Clearly you think that if a model works well in a high trust community full of high intelligence high conscientiousness people who've spent $20k/year to be there, it'll work for Walmart.

I know of a hippy commune (upper middle class, mid 50's, entirely white/asian, yoga/meditation/etc types) that lets you operate the store cash register yourself. Admittedly the store is not as extensive at walmart, it mostly just sells organic vegan flax seed cookies. If you don't have enough cash you can just pay them tomorrow. So why can't walmart just adopt that model?

(I know, I'm hinting at the naughty and unspeakable idea that walmart shoppers are bad people who steal and commit other crimes.)

> College campuses across the country are setup exactly this way already.

Really? I suppose that depends on where you are and whether it's a public or private college. Public universities in California have their own police departments, but they're run by the state government.

The premise here is that Wal-mart spends much less on security than other shopping centers like malls and Target.

I haven't seen a lot of news stories about civil rights violations by Target's security guards. Maybe they're under the radar?

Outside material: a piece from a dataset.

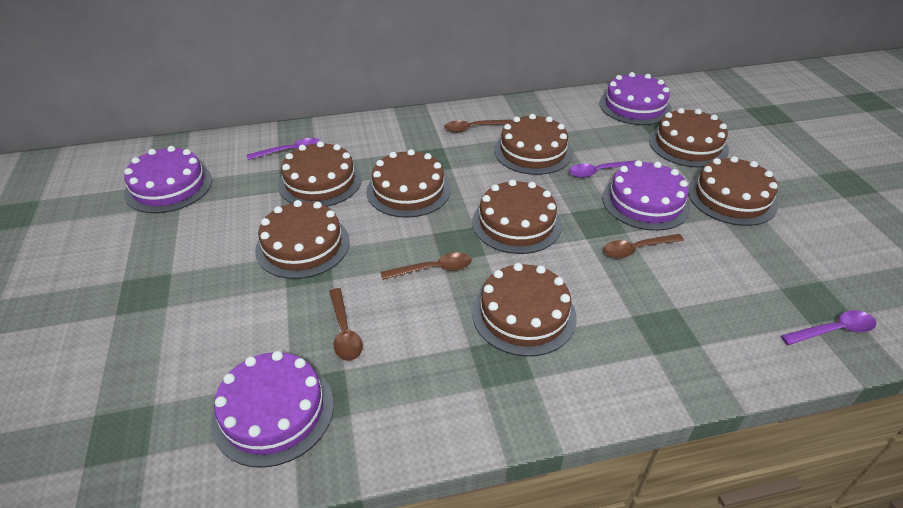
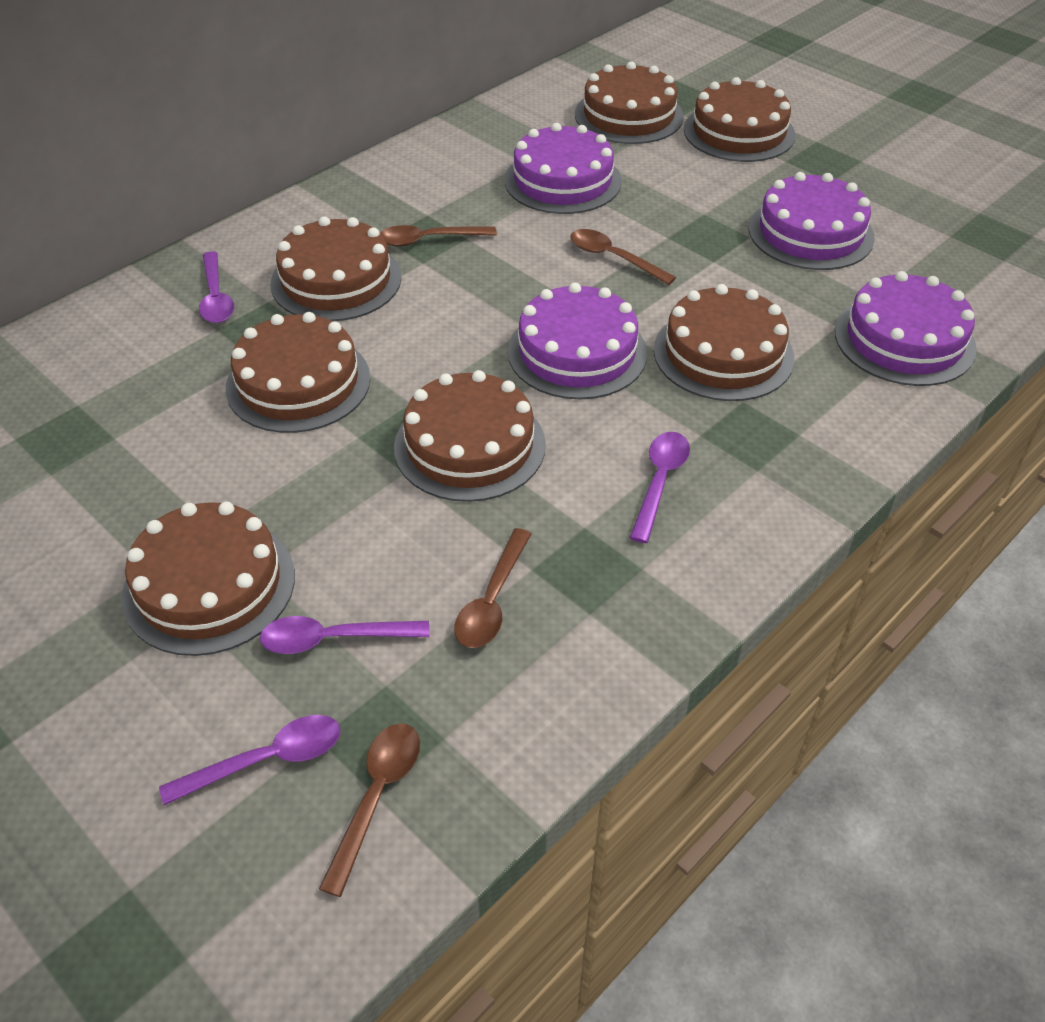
brown cake: 8 -> 7
purple spoon: 3 -> 4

Most likely Target simply has fewer criminals in their customer base.

The simple fact is that any law enforcement will result in some civil rights violations. It's just a statistical inevitability. This is one of the reasons I'm extremely cautious about new regulations; part of the price of a new law is one or two more Eric Garners.

Having somebody visible near the store entrance so that you're not a complete magnet for crime that creates taxpayer expense.. not exactly Eric Garner.
If you'd read all the way to my third sentence, you'd know that I am not suggesting anything like that.
The problem here isn't the expectation of Walmart having a corporate police force, it's the expectation of some Walmart stores to be prioritized in the case of an understaffed police district without paying their fair share for a public service.
> without paying their fair share

I see this argument a lot and there are never numbers to back it up.

If Walmart isn't paying the taxes it legally owes, then they should be fined and there should be charges brought. If they are, then they are already paying their fair share as determined by the law and implying otherwise is at best extremely disingenuous.

Let he who voluntarily donates additional money to the US Treasury cast the first snarky HN comment, or something.

I'd be super hesitant to see laws written like that; it would be very easy to get them wrong. I'd much rather see some sort of cost recovery system for businesses with excessive crime. That would avoid penalizing the stores doing fine, and wouldn't fix possibly-inappropriate solutions in law.
But do you really want to penalize companies for opening stores in bad neighborhoods? Fewer companies competing for business means higher prices for (presumably poor) people in those neighborhoods.
I'd be happy with a definition of "excessive" that's sensitive to that.

A couple of times I've lived near corner/liquor stores that were obviously more problematic than their competitors, for example. If those stores exerted downward pricing pressure then it might be to a level that was problematic. I don't want all stores to become poorly run crime magnets because they can't afford to stay in business.